À l'opposé de l'excellente relation entre Michel de Couagne et son supérieur Louis Franquet, le dernier ingénieur colonial, le Canadien Michel Chartier de Lotbinière, connaît bien des difficultés avec certains ingénieurs français. Il a une profonde rancoeur envers Pontleroy, qui selon lui lui a "volé" la place d'ingénieur en chef du Canada à la mort de Gaspard-Joseph Chaussegros de Léry en 1756. Lotbinière avait en effet été le candidat proposé par le gouverneur Vaudreuil, qui était son parent, alors que Montcalm et les officiers de l'armée voulaient que ce soit un ingénieur français, issu du corps du Génie, qui succède à Chaussegros de Léry. L'affaire avait traîné un an, et en avril 1757, Pontleroy, alors en poste à Louisbourg, avait été désigné pour le poste (il n'arrive toutefois à Québec qu'en octobre 1757). À plusieurs reprises, Lotbinière prétend que la place lui avait été promise lors de son séjour en France au début des années 1750, mais rien ne permet dans les sources de le confirmer. La nomination de Pontleroy est pour Michel Chartier de Lotbinière une véritable humiliation, et il s'enfonce dans un aveuglement victimaire contre l'ingénieur français (voir mon article ici). Toujours est-il que Lotbinière refuse de collaborer avec son supérieur, Pontleroy, et il s'enferme dans une sorte d'indépendance d'action (plus ou moins favorisée par Vaudreuil) au fort Carillon, au sud du lac Champlain, fort qu'il a contribué à édifier à partir de 1755 et qui devient en quelque sorte son fief.

Plan du fort Vaudreuil situé sur la montagne de Carillon en Canada, 
par le Sieur Germain, capitaine au Régiment de La Reine
, 1758,
Bibliothèque Nationale de France


La rivalité entre Pontleroy et Lotbinière s'inscrit pleinement dans la querelle opposant les marquis de Vaudreuil et de Montcalm.

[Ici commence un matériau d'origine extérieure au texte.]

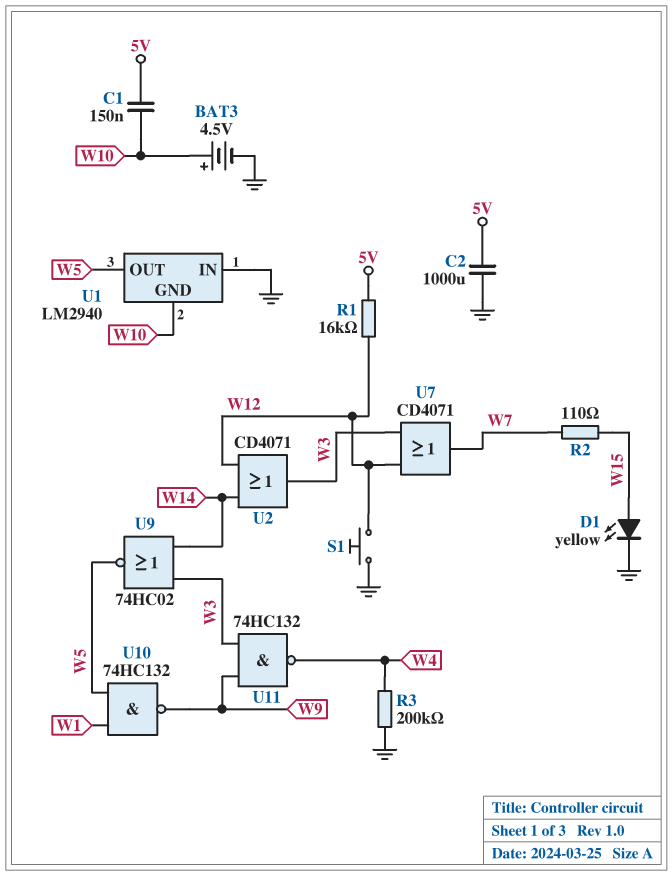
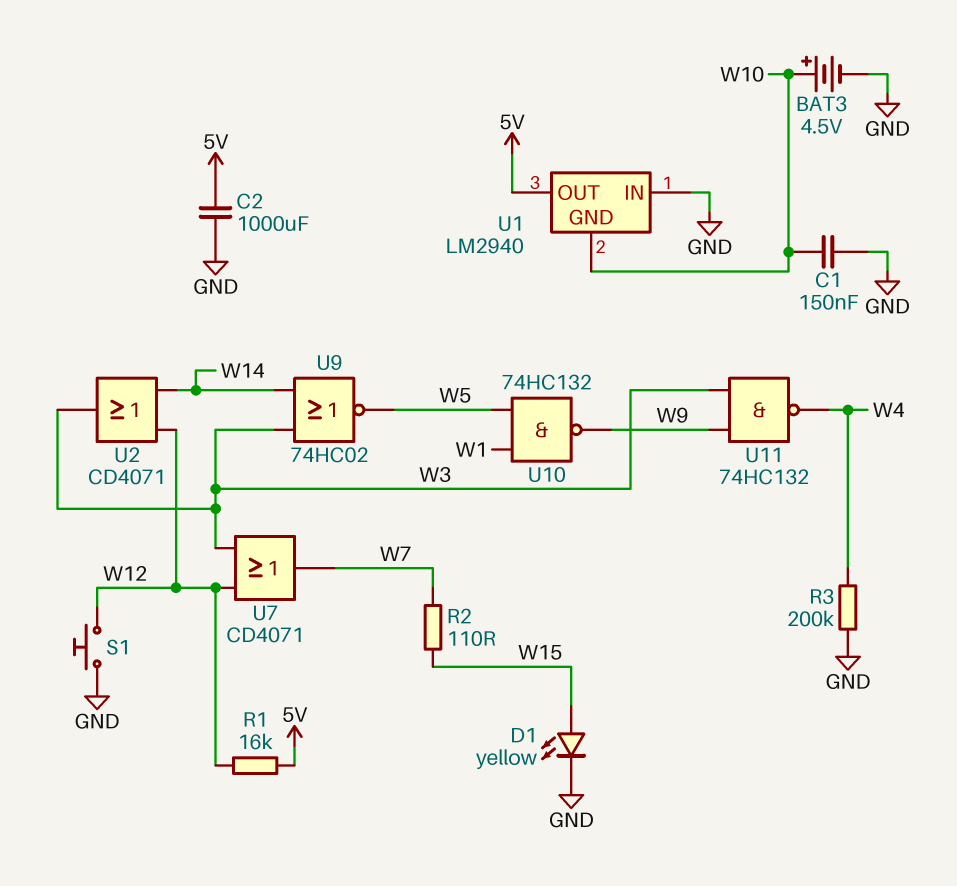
C1: 150nF (5V, W10) -> 150nF (GND, W10)
U1 pin OUT: W5 -> 5V

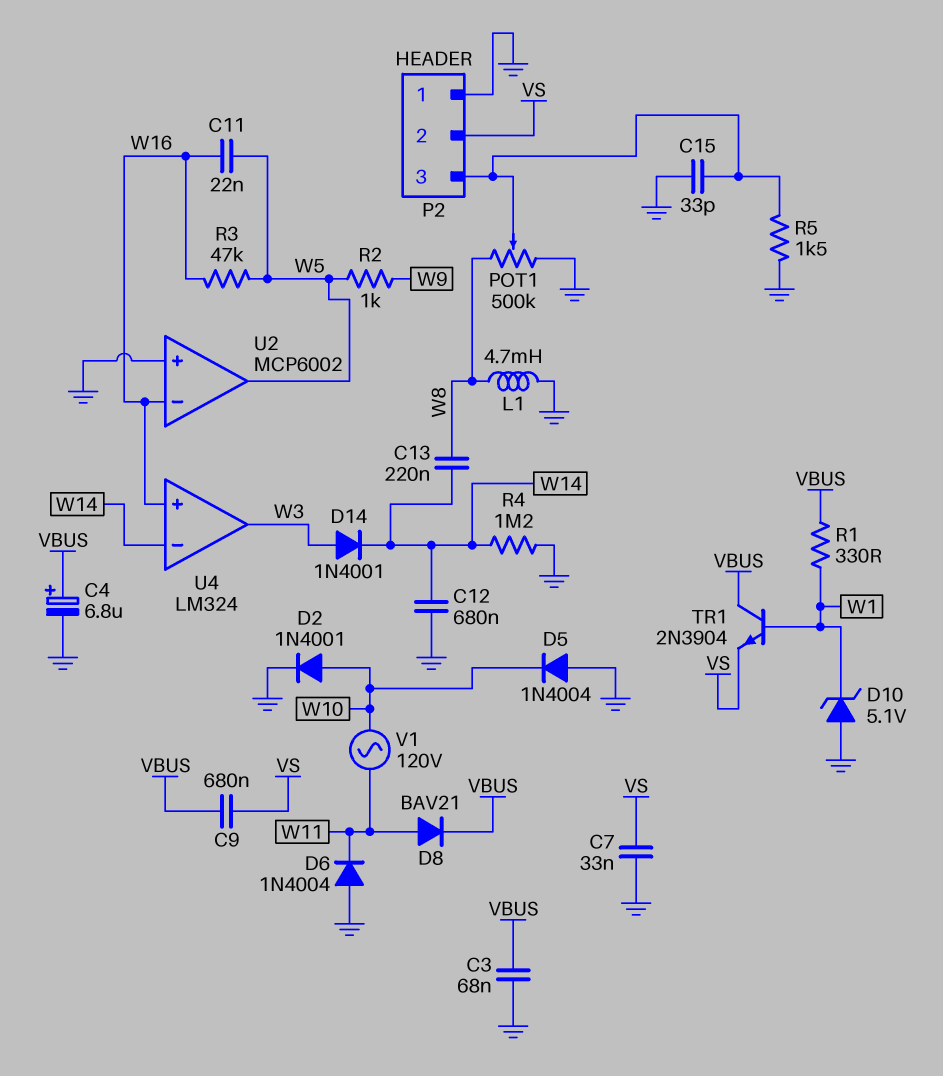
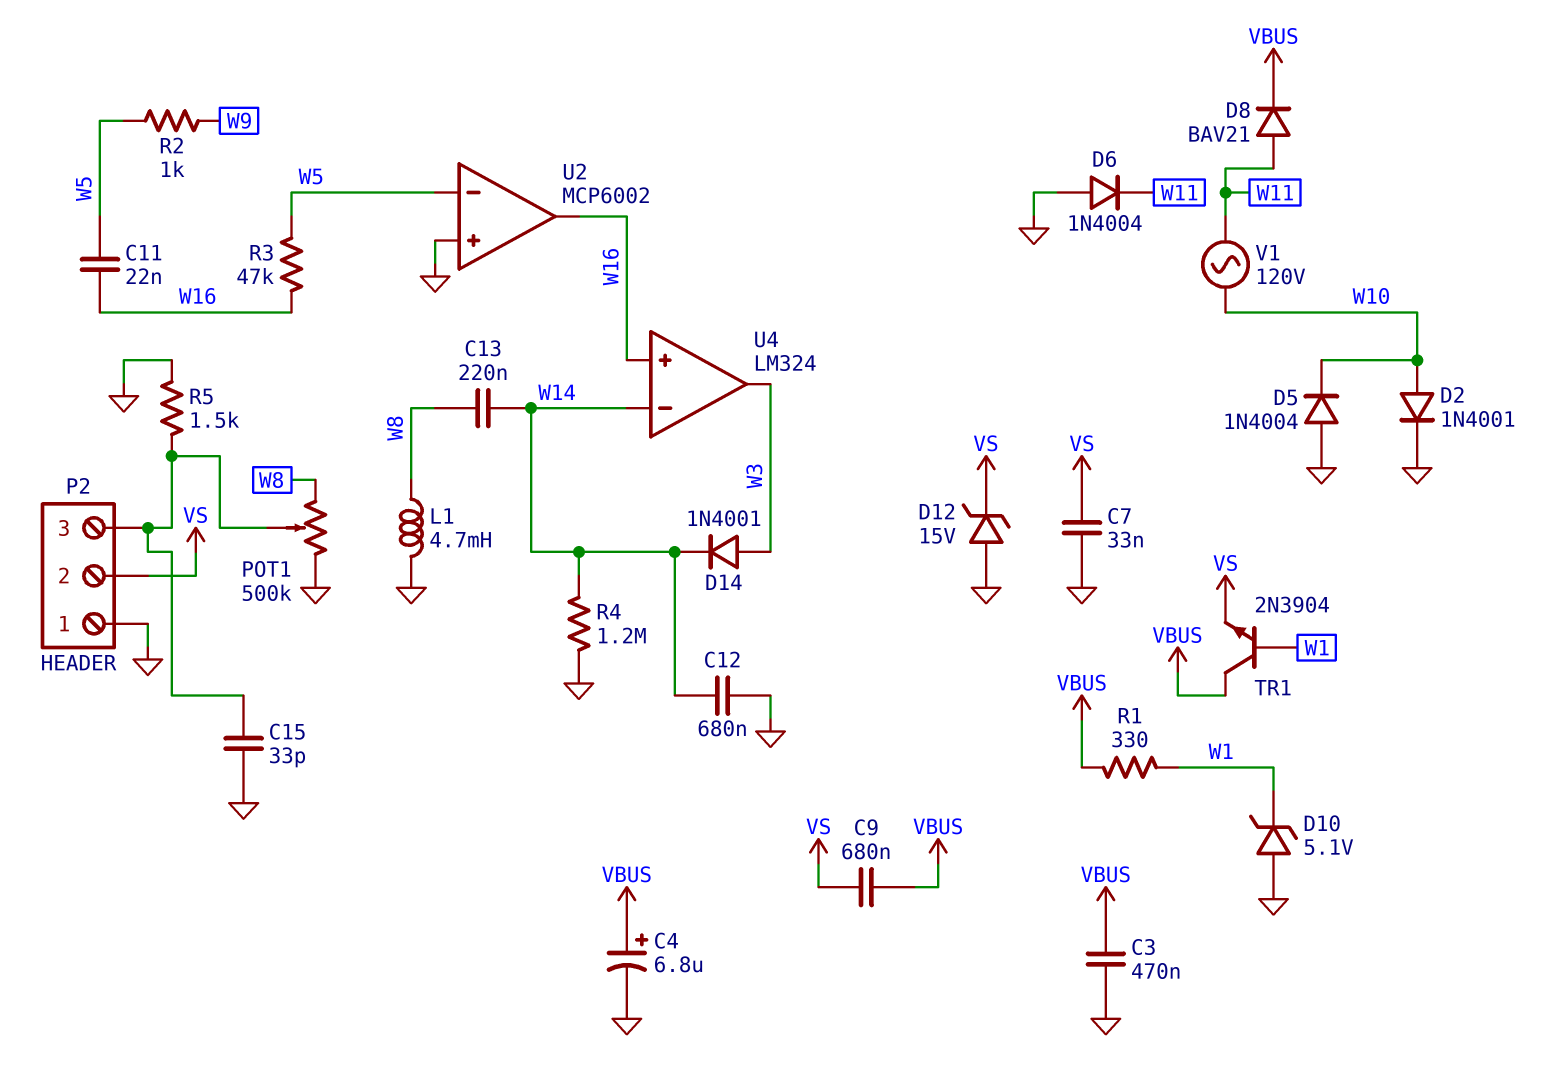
C3: 68nF (GND, VBUS) -> 470nF (GND, VBUS)
D12: none -> zener 15V (A GND, K VS)
U2 pin in-: W16 -> W5
U2 pin out: W5 -> W16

Le gouverneur et le commandant des troupes de Terre s'étaient engagés dans une lutte d'influence et d'autorité dans la colonie, et la nomination d'un officier issu de leur "parti" au poste important d'ingénieur en chef constituait un terrain d'opposition naturel entre eux. La nomination de Pontleroy, "victoire" de Montcalm contre Vaudreuil, ne pouvait donc qu'amener des tensions entre le nouvel ingénieur en chef du Canada et le candidat perdant qui appartenait à la clientèle du gouverneur. Le rapprochement entre Montcalm et Pontleroy dès son arrivée à Québec (les deux hommes avaient combattu ensemble en Italie dans la décennie 1740) ne pouvait qu'attiser ces tensions.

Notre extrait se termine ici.